Not A Poem My Schools' Filter Thing Won'T Let Me Email This To Myself - Poem by Katlyn McGinn
-Points at title.- Sorry to waste your time, unless you LIKE reading what I write for class? xD
Yoga, period 5
Nutrition & Obesity
Young adults, caught in a whirl of physical changes, hormones, peer pressure and conflicting goals, as well as gaining a real independence from parents and guardians, don’t always make the best choices, and that doesn’t just include in school or how they spend their time but also at home, and with what they eat. In an article I read, they explain some of the results of a survey that was taken in the United Kingdom called The National Diet and Nutrition Survey. The article says that iron and calcium intake is too low, sugar and salt intake is too high and that obesity is becoming a major problem with readings like these, and the way it’s going downhill so fast – like a snow ball rolling down a hill.
Obesity is a condition in which excess body fat has accumulated to such an extent that health may be negatively affected. It is usually measured by Body Mass Index (BMI) , which is calculated by dividing someone’s weight measured in kilograms by their height in meters squared. In adults, a BMI of 25-30 is classified as being overweight and having a BMI of 30 or more is classified as being obese. For children, there have been set curves that can vary with height, weight, age and gender.
Boy’s statistics read:
Boys 2-10 years: 30% overweight including obese (15.9%)
Boys 11-15 years: 37% overweight including obese (24.2%)
All boys (2-15 years) : 33% overweight including obese which comes to 19.2%.
Girl’s statistics read:
Girls 2-10 years: 27.7% overweight including obese (12.8%)
Girls 11-15 years: 46% overweight including obese (26.7%)
All girls (2-15 years) : 35% overweight including obese which comes to 18.5%.
Findings in the survey said that the average intake of saturated fat, sugar and salt is too high, while that of starchy carbohydrates and fiber is low. This misbalance is not good and contributes to obesity. Total fat should contribute no more than 35% of total dietary energy and saturated fat no more than 11%, while sugar and added sugars shouldn’t be more than 11% and salt consumption should not be over 1.7g for 4-6 year olds,2.9g for 7-10 year olds and 4.0g for 11-18 year olds.

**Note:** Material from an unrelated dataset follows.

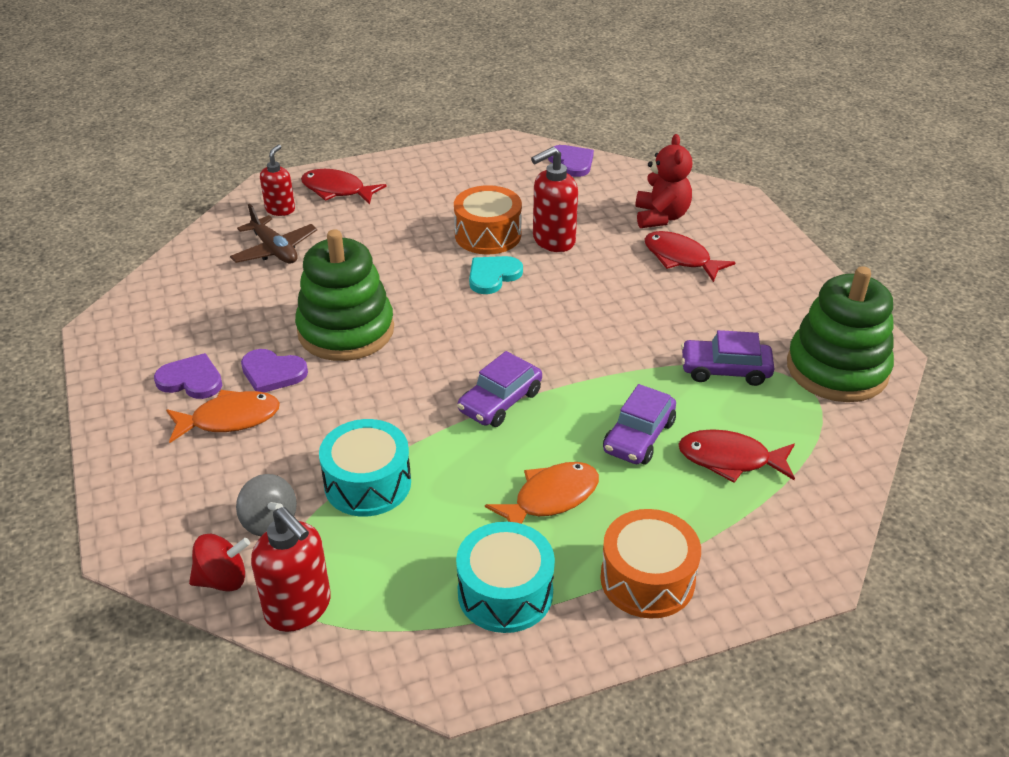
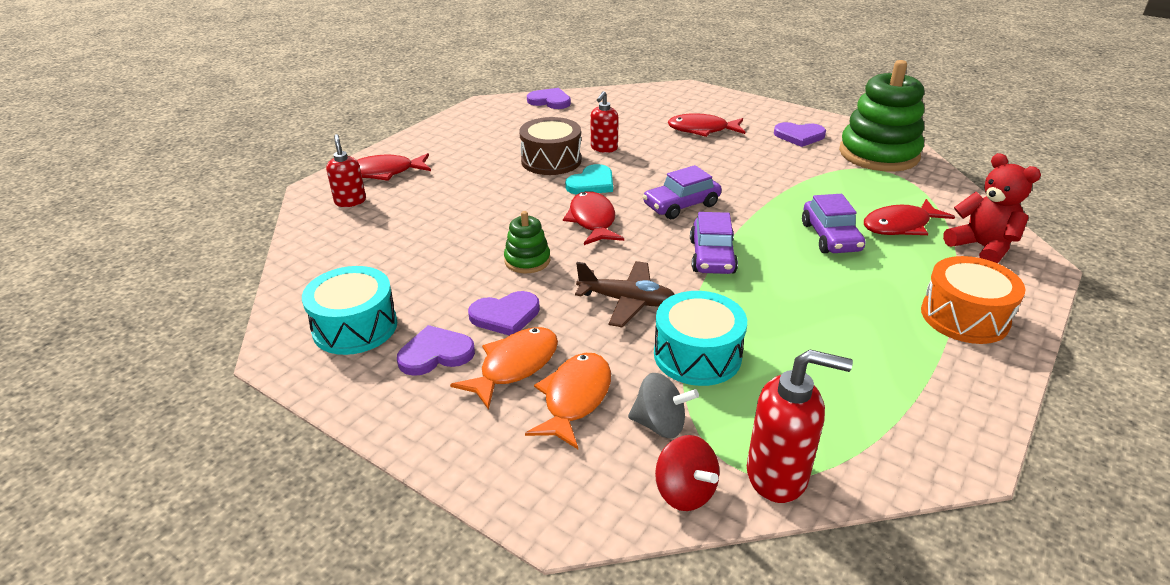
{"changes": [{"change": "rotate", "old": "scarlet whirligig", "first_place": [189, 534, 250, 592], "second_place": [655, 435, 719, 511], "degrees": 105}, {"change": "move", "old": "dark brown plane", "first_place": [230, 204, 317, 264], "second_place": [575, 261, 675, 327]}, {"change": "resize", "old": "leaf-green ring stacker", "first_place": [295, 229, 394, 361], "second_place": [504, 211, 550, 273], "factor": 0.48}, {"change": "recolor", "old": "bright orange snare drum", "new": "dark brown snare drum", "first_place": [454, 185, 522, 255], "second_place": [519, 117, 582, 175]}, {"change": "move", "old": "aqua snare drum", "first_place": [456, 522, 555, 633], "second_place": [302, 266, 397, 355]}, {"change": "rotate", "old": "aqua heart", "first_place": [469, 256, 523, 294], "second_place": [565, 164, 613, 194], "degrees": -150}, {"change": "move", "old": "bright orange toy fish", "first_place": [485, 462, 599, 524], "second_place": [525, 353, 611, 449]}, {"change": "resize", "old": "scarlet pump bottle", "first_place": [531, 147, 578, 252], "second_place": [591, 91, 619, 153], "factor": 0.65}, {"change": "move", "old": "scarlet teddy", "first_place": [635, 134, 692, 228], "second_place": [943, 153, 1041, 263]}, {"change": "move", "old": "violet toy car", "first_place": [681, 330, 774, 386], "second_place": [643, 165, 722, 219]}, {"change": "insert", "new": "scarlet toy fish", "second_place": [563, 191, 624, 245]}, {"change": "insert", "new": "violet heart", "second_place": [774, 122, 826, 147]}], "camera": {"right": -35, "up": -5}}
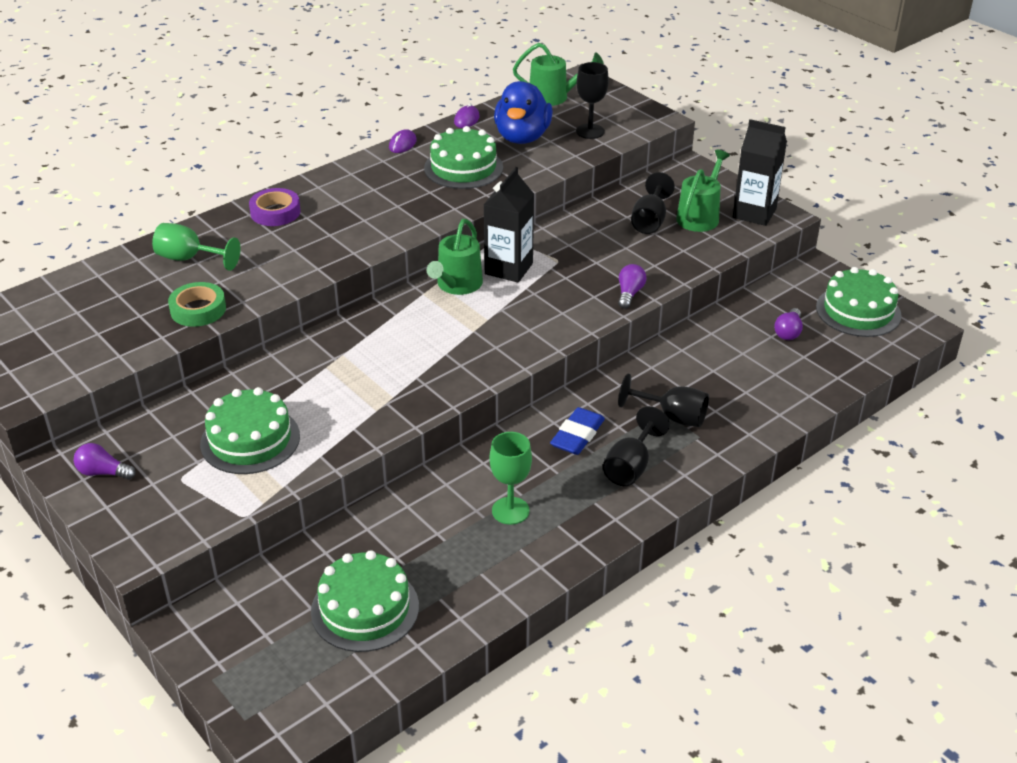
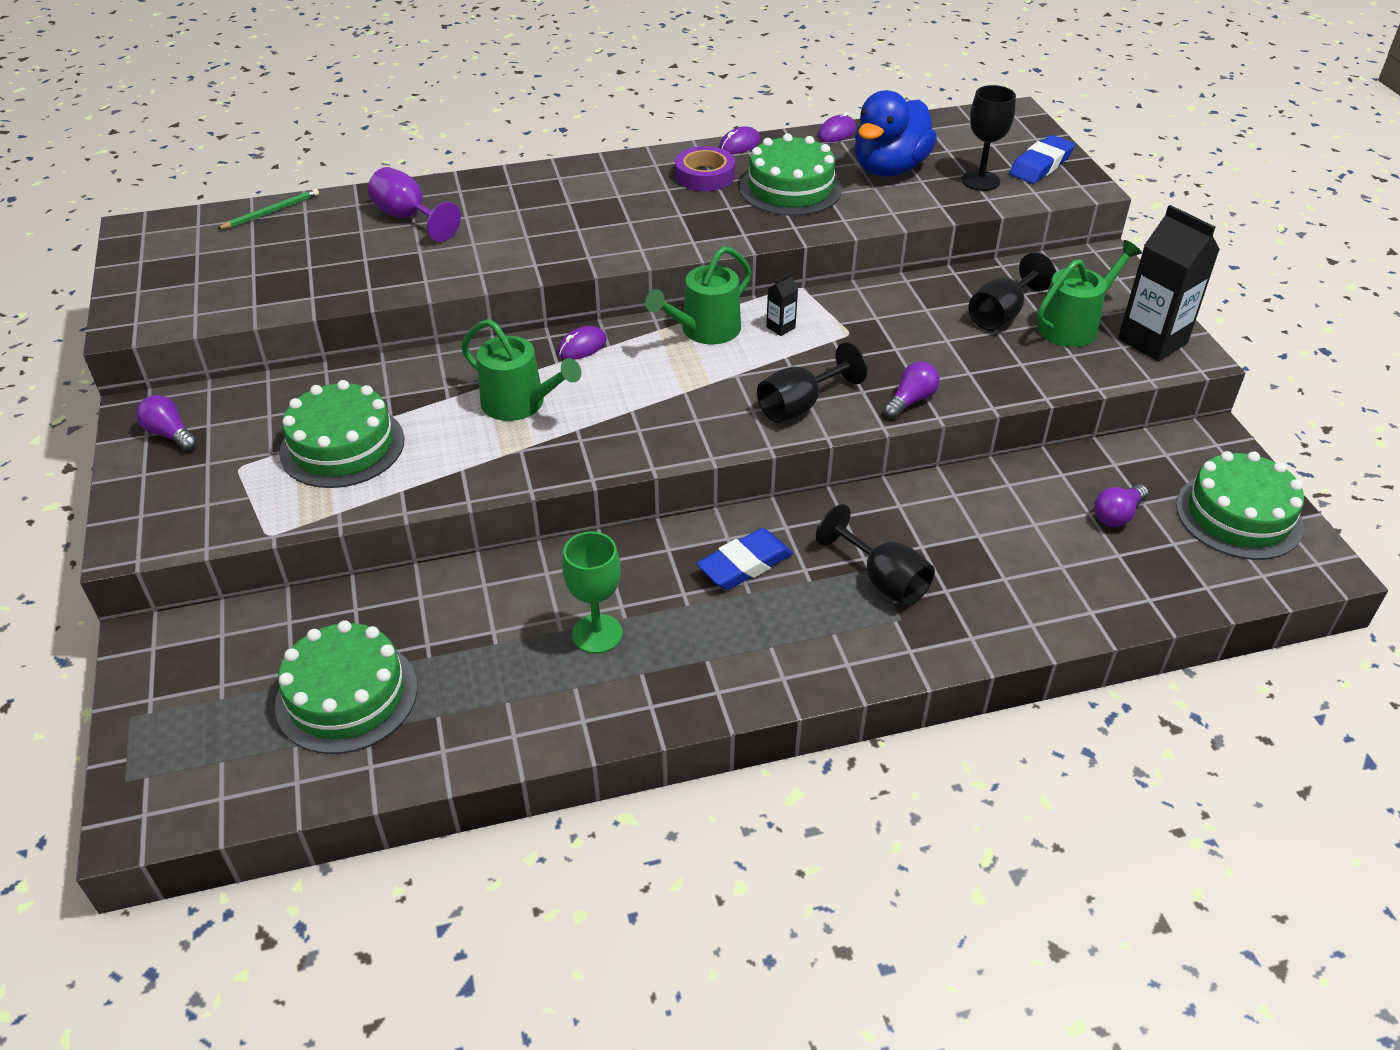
{"changes": [{"change": "recolor", "old": "leaf-green wine glass", "new": "violet wine glass", "first_place": [152, 223, 240, 271], "second_place": [368, 167, 461, 242]}, {"change": "delete", "old": "leaf-green sticky tape", "first_place": [168, 282, 226, 327]}, {"change": "move", "old": "violet sticky tape", "first_place": [249, 188, 301, 226], "second_place": [675, 146, 735, 191]}, {"change": "resize", "old": "black juice carton", "first_place": [483, 167, 534, 283], "second_place": [766, 273, 798, 336], "factor": 0.43}, {"change": "move", "old": "leaf-green watering pot", "first_place": [513, 43, 604, 106], "second_place": [461, 319, 581, 421]}, {"change": "move", "old": "black wine glass", "first_place": [603, 406, 670, 486], "second_place": [757, 342, 867, 423]}, {"change": "insert", "new": "leaf-green wooden pencil", "second_place": [217, 189, 319, 229]}, {"change": "insert", "new": "violet mouse", "second_place": [558, 326, 607, 360]}, {"change": "insert", "new": "royal blue eraser", "second_place": [1009, 135, 1075, 184]}], "camera": {"right": 25, "up": 5}}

British children depend on three foods - chips, cakes and biscuits - for a significant proportion of their total intake of energy at the expense of more nutritious options such as fruits and vegetables. Parents and schools should provide at least five recommended portions of fruit and vegetables a day. Fruits can supply sugars that are good for the body, rather then artificial sugars from other foods popular and sometimes preferred.
So, with this and the fact that this survey was only taken in the United Kingdom in mind, what about the United States? The rate at which our children are becoming obese is growing as the age is decreasing. Attempts at making school lunches more nutritious and healthy and physical education more rigorous will mean nothing if parents do not encourage the same values at home.